"If I'm a coward, what are you?" Dauntrey retorted. "You want me to
crawl to those people for a few wretched louis, and you're too selfish
to stick by me through it all. I've told you I'd go, if you'd go with
me."
"I won't!" Eve flung at him. "You ought to be ashamed to ask it. Coward!
He's brought us to this, and now he's afraid to do the one thing that
can help."
"Please, please, let me go away," pleaded Mary, sick with shame for
both, and for herself because she was a witness of the scene. "I
oughtn't to be hearing this. I--unless I can do some good----"
"_You_ can go with him, if you want to do good," Eve cut her short
almost savagely. "I'm broken--done! But you--you've nothing to ask them
for yourself. You might see him through, if he's too weak to go alone.
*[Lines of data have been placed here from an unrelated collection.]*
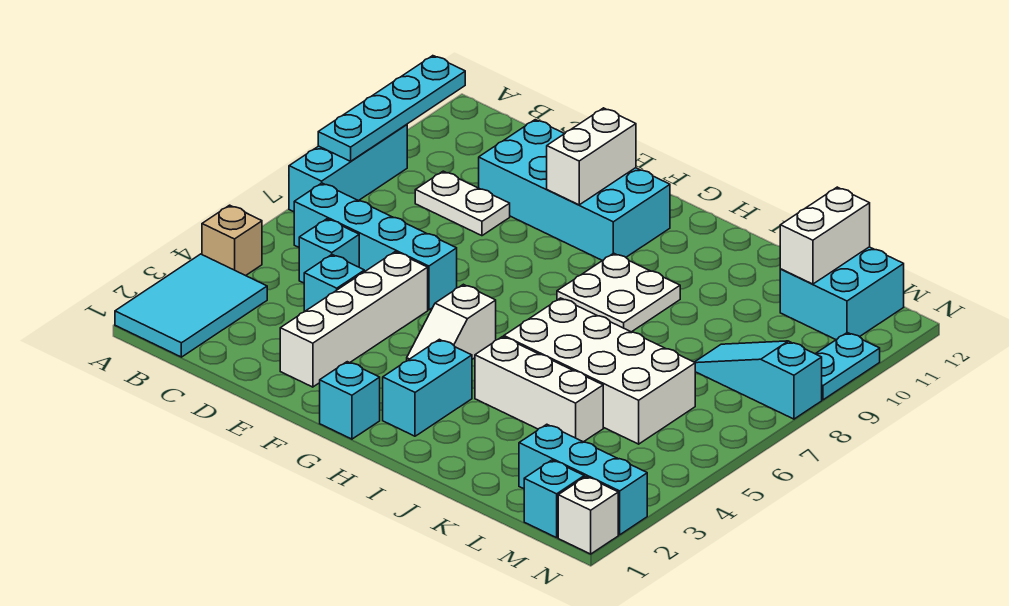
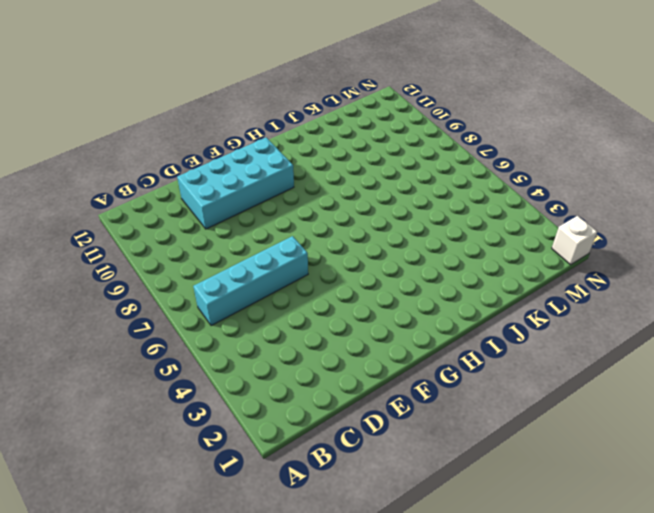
none -> cyan tile A1:B3 level 1
none -> tan brick A4 level 1
none -> cyan brick A7:A9 level 1

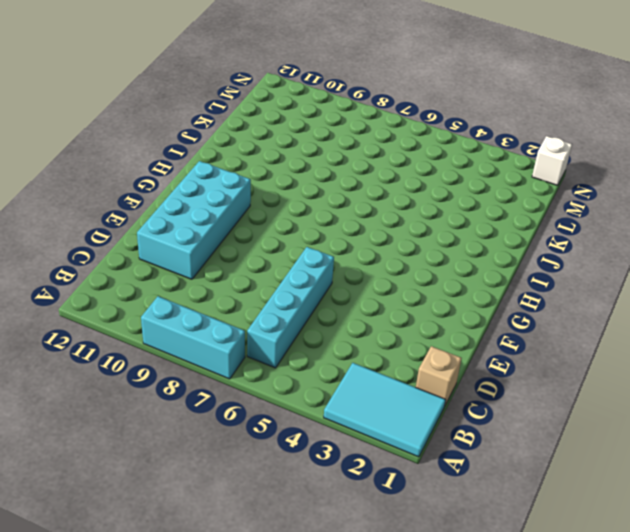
tan brick C1 level 1 -> tan brick A4 level 1
none -> cyan brick C5 level 1
none -> white plate C9:D9 level 1
none -> cyan brick D4 level 1

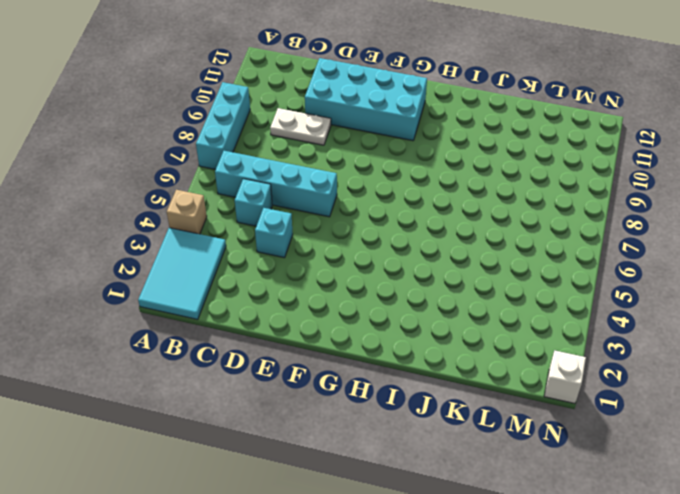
none -> white brick E2:E5 level 1
none -> cyan brick G1 level 1
none -> white slope G4:G5 level 1 top 5

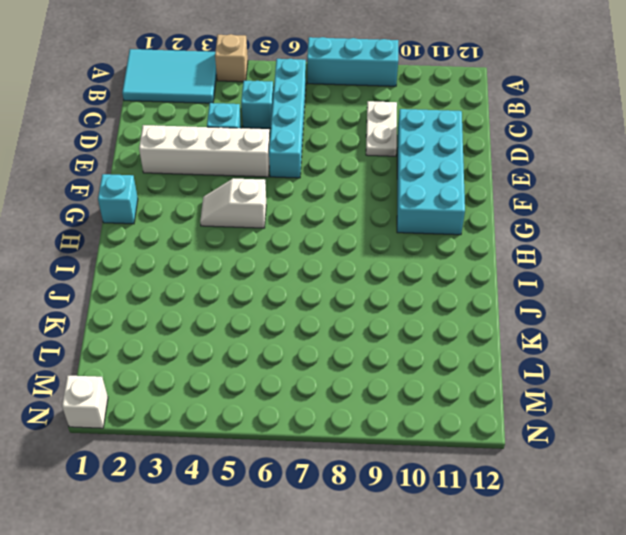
none -> cyan brick H2:H3 level 1
none -> white plate H8:I9 level 1
none -> white brick I4:K4 level 1

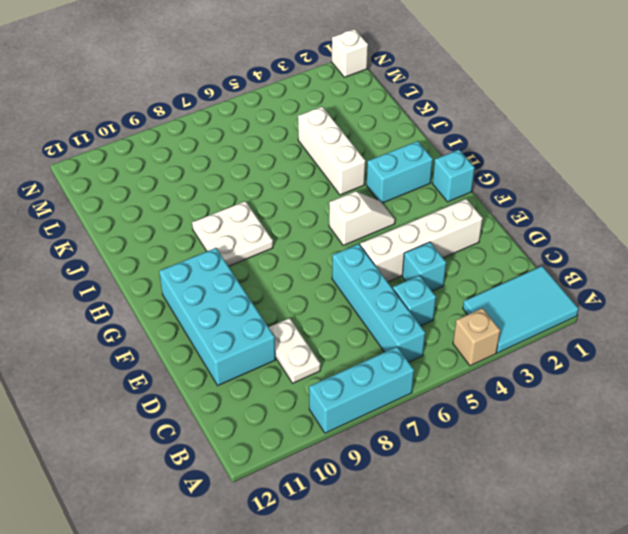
none -> white brick I5:L6 level 1
none -> cyan brick L2:N2 level 1
none -> cyan slope L8:N8 level 1 top N

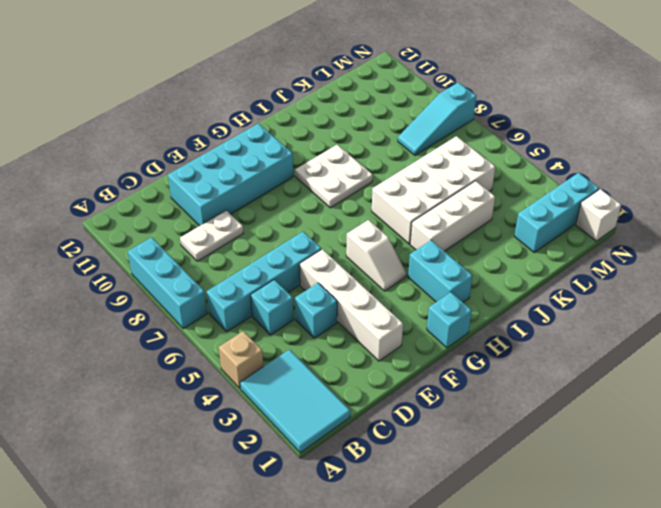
none -> cyan brick L11:M12 level 1
none -> cyan brick M1 level 1
none -> cyan plate N9:N10 level 1

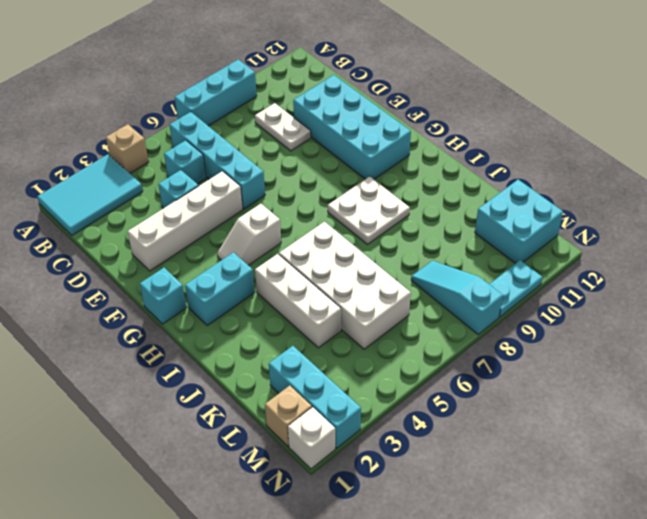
tan brick M1 level 1 -> cyan brick M1 level 1
none -> cyan plate A8:A11 level 2
none -> white brick F10:F11 level 2
none -> white brick L11:L12 level 2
We're down, both of us, in the mud; but you're high up in the world.
You're of importance now. Maybe they'd do for you what they wouldn't for
one of us."
"I don't know what you mean. I'm in the dark."
"How could she know?" Dauntrey asked his wife, controlling his rage.
"We've lost everything in this beautiful hell," Eve explained sullenly.
"Haven't you heard any news of us this last week?"
"No, nothing--nothing."
"It began with a row at a hotel," Eve went on. "I lost my temper--I had
the best excuse--but I struck a woman who dared to cut me. There was a
scene. Then all the people who were left at our house turned against us
and walked off the same day----"
"Yet she says everything is my fault!" Dauntrey threw out his hands with
a disclaiming gesture.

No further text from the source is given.